Kojima: Death Stranding Director’s Cut Isn’t A Director’s Cut

Kojima: Death Stranding Director’s Cut Isn’t A Director’s Cut
Norman Reedus and the Oddly Human-Sized Box. (Screenshot: Sony)

Cross-genre game Death Stranding will receive an enhanced and expanded version on PlayStation 5 this fall with Death Stranding Director’s Cut. But Hideo Kojima, the game’s famously enigmatic director, doesn’t think it qualifies as a bona fide director’s cut.

“A director’s cut in a movie is an additional edit to a shortened version that was either released reluctantly because the director did not have the right to edit it, or because the running time had to be shortened,” Kojima wrote in a series of tweets today, noting that Death Stranding Director’s Cut features content that’s “additionally produced” rather than cut. “Delector’s Plus?

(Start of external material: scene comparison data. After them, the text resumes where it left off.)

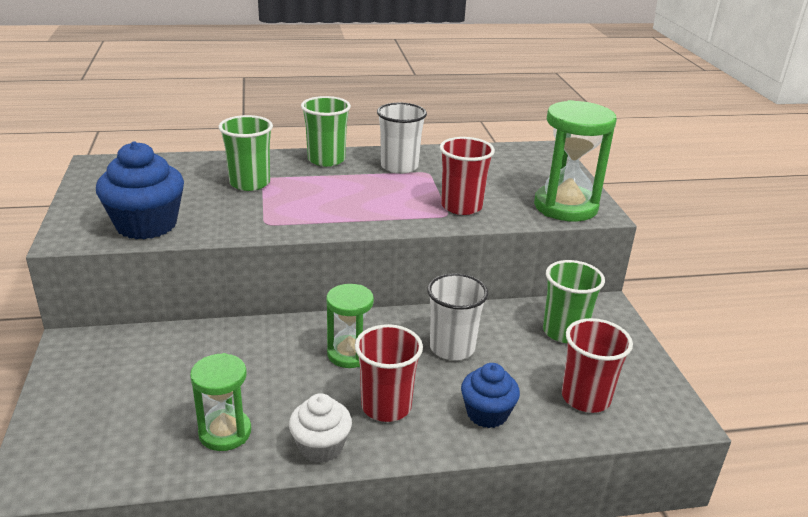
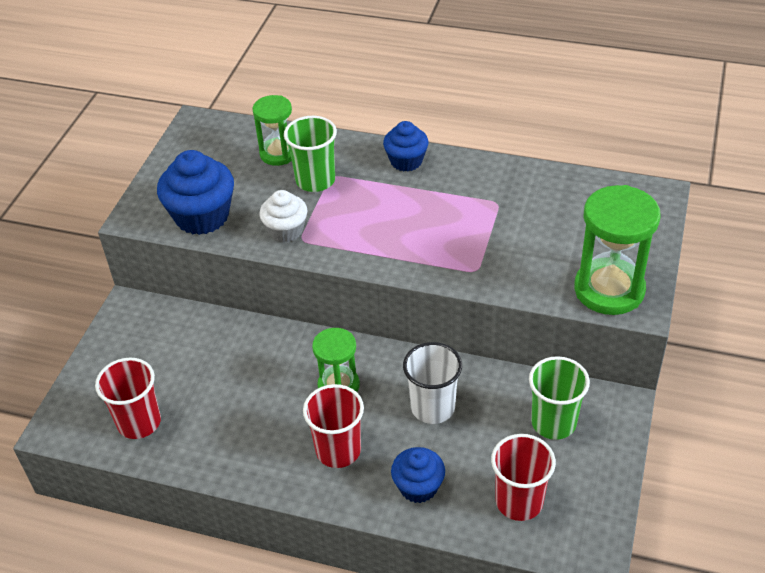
camera: 30 degrees right, 15 degrees up
(225, 432) = (202, 433): green hourglass -> green hourglass (278, 153)
(321, 447) = (265, 471): white cupcake -> white cupcake (286, 230)
(326, 160) = (406, 161): green cup -> blue cupcake
(399, 166) = (473, 188): white cup -> none
(461, 206) = (498, 262): red cup -> red cup (139, 422)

So, in my opinion, I don’t like to call [it] ‘director’s cut.’”

First announced at last month’s Summer Kickoff Live! event, Death Stranding Director’s Cut adds visual buffs and DualSense-specific haptic feedback. It’ll include a bunch of new content, too — building out the story of Norman Reedus’ Sam Bridges — and feature a Metal Gear sneaky box. All of the new stuff, according to PlayStation Blog, is “carefully woven into the core game experience.” Death Stranding Director’s Cut comes out on September 24 for PS5.

Death Stranding isn’t the only PS5 game to receive the “director’s cut” treatment. Next month, samurai action-adventure game Ghost of Tsushima comes to PS5 as Ghost of Tsushima Director’s Cut. That version, which doesn’t boast a free upgrade, adds bog-standard PS5 enhancements (like better lighting and sharper visuals) alongside new enhancements (like Japanese lip-sync), plus a new chapter and explorable region. It’ll even feature faster load speeds, somehow.

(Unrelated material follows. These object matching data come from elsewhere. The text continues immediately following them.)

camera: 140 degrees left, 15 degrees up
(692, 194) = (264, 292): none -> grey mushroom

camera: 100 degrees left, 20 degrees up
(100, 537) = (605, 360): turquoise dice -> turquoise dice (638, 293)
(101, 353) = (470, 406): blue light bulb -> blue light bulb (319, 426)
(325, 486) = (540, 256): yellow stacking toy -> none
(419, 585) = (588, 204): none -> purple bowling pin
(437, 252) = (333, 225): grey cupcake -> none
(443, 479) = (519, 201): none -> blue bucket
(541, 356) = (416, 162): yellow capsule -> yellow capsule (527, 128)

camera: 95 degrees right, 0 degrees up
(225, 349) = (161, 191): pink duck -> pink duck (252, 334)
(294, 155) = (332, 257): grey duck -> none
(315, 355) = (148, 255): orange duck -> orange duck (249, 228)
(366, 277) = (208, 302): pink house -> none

These ports are by no means the first “Director’s Cuts” in gaming, nor are they indicative of some new trend. (Recall Sonic Adventure DX: Director’s Cut, a GameCube version of Sonic Adventure released in 2004.) But Kojima’s comments today raise a fair question: Are these re-releases true director’s cuts? The end result is still the director’s vision — perhaps the pitch-perfect version of whatever sat in said director’s head — though it’s less of a “cut” and more of an expansion. Though I guess Death Stranding Director’s Expansion doesn’t exactly roll off the tongue.


  • Kojima is the boss of the company, the writer, director, producer, developer of the game.

    The original was a Directors cut, there is no doubt in anyone’s mind that playing that game the whole game was the essence of Kojima.

    It was hilarious they claimed this new version is a directors cut, when the first was cut by the director.

    Now the director is saying the directors cut is not a directors cut despite him. WTF seriously think this is a lost in translation moment.

    Should of just been called a Platinum or GOTY edition. Directors cut sounds stupid.

    • Kojima has a well-publicized fascination with film, almost considering his role in games as more film director than game director. I wouldn’t be surprised if this was a nod by someone in marketing (or even himself) to his film fascination.

      • Which makes it weirder, cause you would think Kojima with all his job titles, would have had executive sign off on the branding, marketing etc. To come out and say he doesn’t like to call it that, seems odd

        • Right? I figure either it’s a detail that got away from him on account of no one man being able to oversee everything, or it’s something he liked at first but over time and thought and hearing it repeated a billion times, changed his mind about after it was well and truly committed.

          Or option C: He wanted it to be called that for aesthetic reasons of his own, but also wanted to later, in more detail, clarify things and set expectations properly for punters. Something might be lost in the translation but I get the feel it’s not that he ‘doesn’t like’ the title so much as he feels it doesn’t give the best clues as to what’s in the game.

  • I believe Peter Jackson had similar opinions when releasing the LOTR extended editions. He didnt want to call them Directors cuts for similar reasons.